In a company, the directors, shareholders and the company are separate legal entities. The directors control the company and the shareholders own the company.
Given different parties involved, some with their own interests, this often leads to disputes amongst directors, between a director and shareholders, or a third party against a company director.
A dispute involving a director might arise in the following circumstances:
- Where the directors are in dispute over the company’s management, business strategy, ownership or control;
- Where a director has breached one of their director’s duties;
- Where there is a disparity between the remuneration of directors;
- When there is a conflict of interest;
- When a director has commit fraud.
What are a director’s duties?
Directors of a company owe statutory duties under the Corporations Act 2001 (Cth) to the company.
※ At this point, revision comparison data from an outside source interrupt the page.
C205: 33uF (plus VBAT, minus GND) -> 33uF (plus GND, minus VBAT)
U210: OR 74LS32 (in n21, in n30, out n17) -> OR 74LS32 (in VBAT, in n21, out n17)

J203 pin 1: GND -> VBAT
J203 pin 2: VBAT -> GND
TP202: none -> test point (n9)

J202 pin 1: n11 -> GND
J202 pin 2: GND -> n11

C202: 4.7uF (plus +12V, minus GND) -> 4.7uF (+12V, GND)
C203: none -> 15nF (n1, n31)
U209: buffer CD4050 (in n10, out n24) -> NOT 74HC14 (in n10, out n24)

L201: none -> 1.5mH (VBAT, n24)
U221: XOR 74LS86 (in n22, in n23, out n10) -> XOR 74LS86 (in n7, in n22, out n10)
These include a duty to:
- Exercise care and diligence in discharging their duties and in making business judgements (section 180);
- Act in good faith, in the best interests of the company and for a proper purpose (section 181);
- Not to improperly use their position to gain advantage for themselves or someone else or to cause detriment to the company (section 182);
- Not to improperly use information obtained as a result of their position as a director (section 183);
- To disclose a material personal interest (section 191).
Directors also have a fiduciary duty to the company to act in the best interests of the company and to place the interests of the company above their own. It is a director’s fiduciary obligation to the company to exhibit undivided loyalty to the company.
When one of these duties is breached, often shareholders or directors will engage in disputes over their rights and responsibilities.